Can Men Use Jojoba Oil for Facial Hair Growth?

Yes, men can use jojoba oil for facial hair growth and as a “go-to” beard oil. You can use the oil in its pure form or blend it with other natural oils to make a custom mix.

You can mix just a few drops of jojoba oil with coconut and olive oil (for example), however, you can use many other oils too.

As any beard enthusiast knows, beard oil is an essential product for keeping facial hair healthy and soft. Commerical beard oil is often made from a variety of natural oils, such as jojoba oil, which help to moisturize and condition the hair.

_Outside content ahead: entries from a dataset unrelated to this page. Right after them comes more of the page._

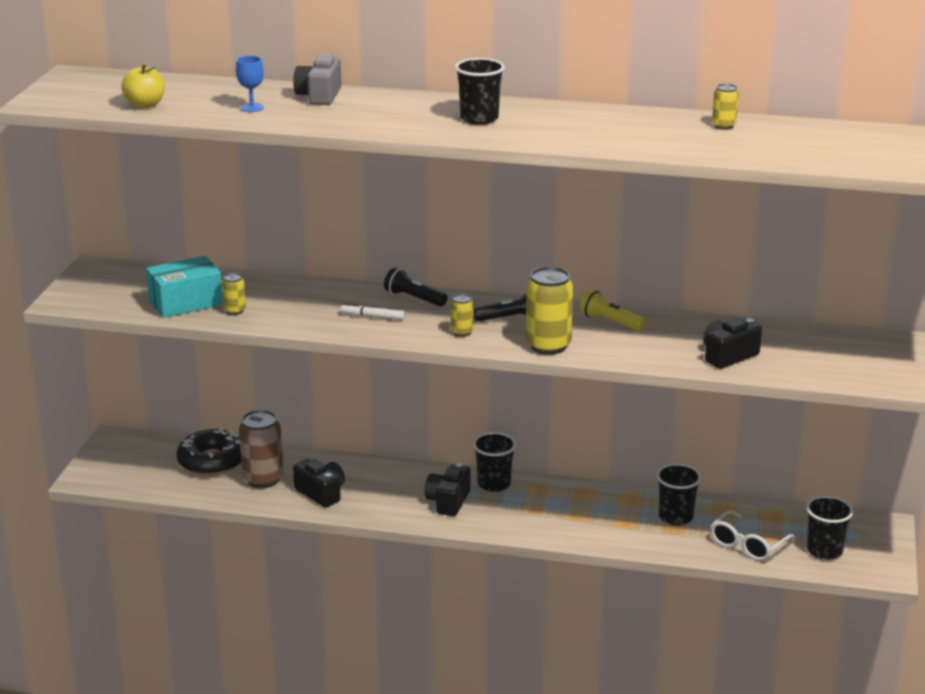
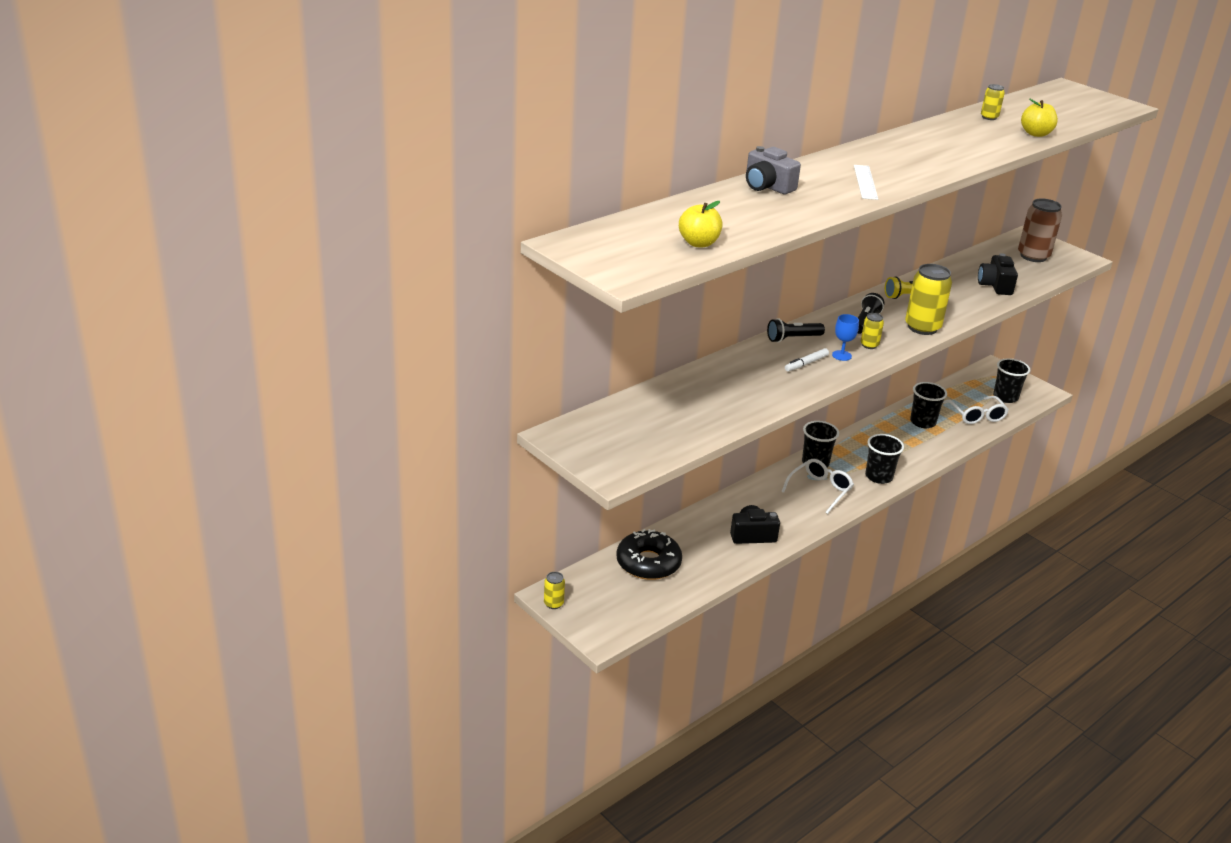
camera: 55 degrees left, 5 degrees up
(186, 303) = (687, 422): turquoise box -> none
(235, 310) = (729, 409): yellow can -> yellow can (553, 603)
(252, 108) = (763, 213): blue goblet -> blue goblet (841, 355)
(263, 479) = (703, 551): brown can -> brown can (1033, 256)
(406, 121) = (865, 182): none -> white ruler
(448, 501) = (819, 490): black camera -> white glasses
(479, 118) = (889, 163): black cup -> black cup (879, 476)
(719, 151) = (1036, 134): none -> yellow apple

In addition, beard oil can also help to prevent flaky skin and itchiness around the beard area. As a result, using beard oil on a regular basis can help to keep your facial hair looking its best.

Whether you use it in its pure form or mix it with other natural oils, beard oil is an essential part of maintaining healthy facial hair.

If you have dry facial hair, or you suffer from flaky, itchy skin around and under your beard, you will benefit a great deal from a beard conditioning oil.

Jojoba oil has a combination of properties that make it the perfect oil for your beard. For starters, it feels great on your facial hair and skin.

Pure, organic jojoba oil is hypo-allergen and non-comedogenic, although there isn’t evidence to suggest that it can aid hair growth (only anecdotal evidence).